Raiphi Gomez

Personal information
- Full name: Raiphi Vincent Gomez
- Born: 16 October 1985 (age 40)
- Batting: Right-handed
- Bowling: Right-arm fast-medium
- Role: Allrounder

Domestic team information
- 2005–2017: Kerala
- 2009: Rajasthan Royals
- 2011: Kochi Tuskers Kerala
- 2013: Pune Warriors India
- 2018–2019: Puducherry

Career statistics
| Competition | FC | LA | T20 |
| Matches | 41 | 51 | 62 |
| Runs scored | 1,258 | 1,261 | 774 |
| Batting average | 21.68 | 30.02 | 21.50 |
| 100s/50s | 2/5 | 1/9 | 0/2 |
| Top score | 108 | 105 | 62* |
| Balls bowled | 2,853 | 1,179 | 588 |
| Wickets | 40 | 19 | 20 |
| Bowling average | 31.85 | 51.73 | 38.25 |
| 5 wickets in innings | 0 | 0 | 0 |
| 10 wickets in match | 0 | 0 | 0 |
| Best bowling | 4/58 | 3/51 | 2/8 |
| Catches/stumpings | 21/– | 9/– | 26/– |
- Source: ESPNcricinfo, 7 May 2022

= Raiphi Gomez =

Indian first class cricketer (born 1985)

Raiphi Vincent Gomez (born 16 October 1985) is an Indian cricketer who played for Kerala and Puducherry in domestic cricket.
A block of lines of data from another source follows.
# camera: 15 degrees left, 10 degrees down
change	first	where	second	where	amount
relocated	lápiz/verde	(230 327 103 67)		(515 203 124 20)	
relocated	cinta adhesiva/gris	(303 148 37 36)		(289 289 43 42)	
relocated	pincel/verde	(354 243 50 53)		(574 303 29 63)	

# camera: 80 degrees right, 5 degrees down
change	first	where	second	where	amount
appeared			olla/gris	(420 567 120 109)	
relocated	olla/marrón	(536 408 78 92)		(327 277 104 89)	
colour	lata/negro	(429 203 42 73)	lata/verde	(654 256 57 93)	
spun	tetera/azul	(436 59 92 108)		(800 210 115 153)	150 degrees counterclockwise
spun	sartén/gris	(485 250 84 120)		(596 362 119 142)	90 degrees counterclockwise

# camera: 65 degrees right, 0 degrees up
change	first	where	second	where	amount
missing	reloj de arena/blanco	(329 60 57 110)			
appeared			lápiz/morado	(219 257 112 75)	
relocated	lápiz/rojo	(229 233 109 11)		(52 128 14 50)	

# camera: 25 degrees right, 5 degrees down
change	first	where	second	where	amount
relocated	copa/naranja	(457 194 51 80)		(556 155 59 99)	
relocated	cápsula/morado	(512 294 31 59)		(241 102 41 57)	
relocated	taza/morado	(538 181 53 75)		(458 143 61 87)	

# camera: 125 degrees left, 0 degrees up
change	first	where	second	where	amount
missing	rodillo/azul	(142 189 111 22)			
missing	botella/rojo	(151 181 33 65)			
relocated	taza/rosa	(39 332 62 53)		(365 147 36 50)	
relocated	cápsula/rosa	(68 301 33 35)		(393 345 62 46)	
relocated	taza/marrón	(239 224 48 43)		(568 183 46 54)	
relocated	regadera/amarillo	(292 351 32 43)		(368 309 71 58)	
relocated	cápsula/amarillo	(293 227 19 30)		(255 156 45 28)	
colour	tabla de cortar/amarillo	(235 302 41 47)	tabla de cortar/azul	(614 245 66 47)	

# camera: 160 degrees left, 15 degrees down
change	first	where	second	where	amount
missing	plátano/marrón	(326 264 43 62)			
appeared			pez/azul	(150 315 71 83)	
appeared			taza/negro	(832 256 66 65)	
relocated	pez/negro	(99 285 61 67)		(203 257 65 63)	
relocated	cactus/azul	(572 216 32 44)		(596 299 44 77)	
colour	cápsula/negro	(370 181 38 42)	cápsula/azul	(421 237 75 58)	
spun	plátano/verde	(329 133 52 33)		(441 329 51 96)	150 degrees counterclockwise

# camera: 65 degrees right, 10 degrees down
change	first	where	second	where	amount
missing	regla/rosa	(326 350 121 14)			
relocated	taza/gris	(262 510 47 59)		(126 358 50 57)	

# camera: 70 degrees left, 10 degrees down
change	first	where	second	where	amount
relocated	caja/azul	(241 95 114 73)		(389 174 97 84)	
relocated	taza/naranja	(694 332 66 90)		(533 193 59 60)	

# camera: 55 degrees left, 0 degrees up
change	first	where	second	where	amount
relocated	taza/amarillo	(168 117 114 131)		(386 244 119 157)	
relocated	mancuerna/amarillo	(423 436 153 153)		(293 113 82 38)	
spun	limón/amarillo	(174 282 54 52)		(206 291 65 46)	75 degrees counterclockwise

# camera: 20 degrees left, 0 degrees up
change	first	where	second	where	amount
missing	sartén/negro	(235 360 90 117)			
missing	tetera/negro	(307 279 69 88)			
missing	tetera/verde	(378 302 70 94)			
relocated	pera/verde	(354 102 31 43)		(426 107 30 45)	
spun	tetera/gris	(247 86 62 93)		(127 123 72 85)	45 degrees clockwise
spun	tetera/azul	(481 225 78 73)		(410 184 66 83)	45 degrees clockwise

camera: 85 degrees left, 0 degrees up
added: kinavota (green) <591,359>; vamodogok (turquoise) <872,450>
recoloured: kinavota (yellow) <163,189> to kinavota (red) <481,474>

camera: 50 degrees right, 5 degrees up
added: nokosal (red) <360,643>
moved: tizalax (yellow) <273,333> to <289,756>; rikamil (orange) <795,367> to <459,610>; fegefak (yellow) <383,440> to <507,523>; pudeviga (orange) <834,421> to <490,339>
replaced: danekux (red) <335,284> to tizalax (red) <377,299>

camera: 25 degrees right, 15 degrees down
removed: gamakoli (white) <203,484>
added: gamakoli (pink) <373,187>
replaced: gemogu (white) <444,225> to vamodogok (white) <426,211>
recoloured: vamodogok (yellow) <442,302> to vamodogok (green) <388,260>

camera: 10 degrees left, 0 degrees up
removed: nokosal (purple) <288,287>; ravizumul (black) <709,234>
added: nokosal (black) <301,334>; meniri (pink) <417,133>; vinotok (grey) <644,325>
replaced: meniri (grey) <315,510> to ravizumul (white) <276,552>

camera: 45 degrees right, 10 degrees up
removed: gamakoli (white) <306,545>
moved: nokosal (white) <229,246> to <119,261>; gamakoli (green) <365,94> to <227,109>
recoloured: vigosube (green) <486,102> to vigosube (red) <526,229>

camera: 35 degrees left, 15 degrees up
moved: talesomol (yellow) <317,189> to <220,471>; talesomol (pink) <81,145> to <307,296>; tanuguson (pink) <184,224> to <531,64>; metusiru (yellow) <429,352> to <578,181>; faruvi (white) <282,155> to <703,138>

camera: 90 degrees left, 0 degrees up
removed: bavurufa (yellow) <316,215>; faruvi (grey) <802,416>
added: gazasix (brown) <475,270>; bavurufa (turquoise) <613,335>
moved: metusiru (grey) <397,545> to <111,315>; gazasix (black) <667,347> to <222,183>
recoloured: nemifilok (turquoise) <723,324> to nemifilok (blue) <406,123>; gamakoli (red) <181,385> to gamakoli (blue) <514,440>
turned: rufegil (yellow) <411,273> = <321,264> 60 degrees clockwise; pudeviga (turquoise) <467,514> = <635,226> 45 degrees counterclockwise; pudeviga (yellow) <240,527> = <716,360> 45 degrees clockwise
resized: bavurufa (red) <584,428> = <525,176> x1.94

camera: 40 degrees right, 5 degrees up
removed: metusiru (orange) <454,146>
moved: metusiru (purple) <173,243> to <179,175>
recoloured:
He is an all-rounder who bats right-handed and bowls right arm medium-fast. He was bought by Rajasthan Royals ahead of the 2009 season of Indian Premier League making him the second Kerala player to be part of an IPL franchise after Sreesanth. Raiphi has also represented India U-17 team and India U-19 team.

Gomez represented Kochi Tuskers Kerala in IPL 2011. After KTK's termination, he was selected to play for Pune Warriors India in the 5th edition of IPL.

In December 2018, he was selected for cricket association of Pondicherry as a guest player in Ranji Trophy.